I'm assuming that was a typo of Macintosh (machintosh).

Just a thought but have you tried leaving out the user, i.e.

 "Macintosh HD:Users:Documents:GoogleMaps.html"

----------


## JimDandy

Yes, a typo, thanks. 

I've tried taking _user_ out of the string but that causes an Out of Memory error. It seems that the ActiveWorkbook.FollowHyperlink function only opens a URL, and will not launch the browser with the HTML file.

I'm not familiar enough with the differences between Mac VBA and Windows VBA but maybe there's a way to execute an external program and that that will open a browser with the HTML file, similar to double-clicking the HTML. I've tried a few variations of the Mac VBA Shell function with no success. I'm getting various errors as if the syntax is incorrect. Any ideas what the Shell or other formula syntax might be to launch an HTML file from Excel?

----------


## JimDandy

Does anyone know how to launch Safari from Excel VBA and open the HTML file? If I open the file from Finder it launches the browser and the address is *"file:///Users/username/Documents/GoogleMap.html"*. I've tried variations on the use of Shell but I get either "path not found" or "invalid argument." I cannot seem to get the proper syntax.

----------


## xlnitwit

For 2016 you should use posix paths with / rather than : in them.

----------


## JimDandy

Thank you....On the Windows platform I'm using Office 2016 but on the Mac it's 2011. The issue isn't the formatting of the path as much as it is that Excel on the Mac does not appear to allow launching another program from VBA. My issue is that I build an HTML file from data within the Excel worksheet, and I need to cause the HTML file to be executed outside of Excel.

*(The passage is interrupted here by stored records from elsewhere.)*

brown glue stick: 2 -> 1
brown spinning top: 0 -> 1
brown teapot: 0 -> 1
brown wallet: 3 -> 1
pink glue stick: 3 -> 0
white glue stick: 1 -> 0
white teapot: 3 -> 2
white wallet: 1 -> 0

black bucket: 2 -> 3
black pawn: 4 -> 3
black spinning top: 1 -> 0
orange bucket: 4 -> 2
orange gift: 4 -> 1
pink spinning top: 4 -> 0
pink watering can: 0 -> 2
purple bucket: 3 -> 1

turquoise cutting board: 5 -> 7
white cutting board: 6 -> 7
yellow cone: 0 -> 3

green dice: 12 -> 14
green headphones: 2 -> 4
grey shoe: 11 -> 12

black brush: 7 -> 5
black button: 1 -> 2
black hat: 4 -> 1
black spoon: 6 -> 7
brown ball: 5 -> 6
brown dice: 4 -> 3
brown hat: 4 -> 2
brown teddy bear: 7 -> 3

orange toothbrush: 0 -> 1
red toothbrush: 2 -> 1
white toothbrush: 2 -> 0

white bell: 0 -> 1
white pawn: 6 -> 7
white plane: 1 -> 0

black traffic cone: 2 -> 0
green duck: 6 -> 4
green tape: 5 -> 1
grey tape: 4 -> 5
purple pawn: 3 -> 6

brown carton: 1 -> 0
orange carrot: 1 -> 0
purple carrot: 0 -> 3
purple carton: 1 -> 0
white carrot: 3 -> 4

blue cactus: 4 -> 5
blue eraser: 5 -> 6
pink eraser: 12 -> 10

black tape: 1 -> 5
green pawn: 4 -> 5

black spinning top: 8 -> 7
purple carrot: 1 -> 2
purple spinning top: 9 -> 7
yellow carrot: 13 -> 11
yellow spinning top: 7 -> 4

The file is created properly, and executing the HTML file from Finder confirms this but getting Excel Mac to load it is the goal. Excel only seems to be able to open the HTML inside a new Worksheet. If I only needed to open the default browser with a link, that seems to work fine, but I need the entire HTML file to open in the browser, not Excel.

----------


## xlnitwit

I imagine you may need  to use MacScript to run a browser and open the HTML file that way.

----------


## JimDandy

Thank you!

MacScript/AppleScript was the final solution. In Excel I used some MacScript commands to capture the Mac's directory structure and to run an AppleScript routine to actually launch the HTML. Although I didn't test it otherwise, I read that the one caveat that the Mac requires is that the *com.microsoft.Excel* directory be created in the *~/Library/Application Scripts* directory, if not already there, and used to store the AppleScript script files. My guess is that the Mac only allows scripts from Excel to be launched from this single location.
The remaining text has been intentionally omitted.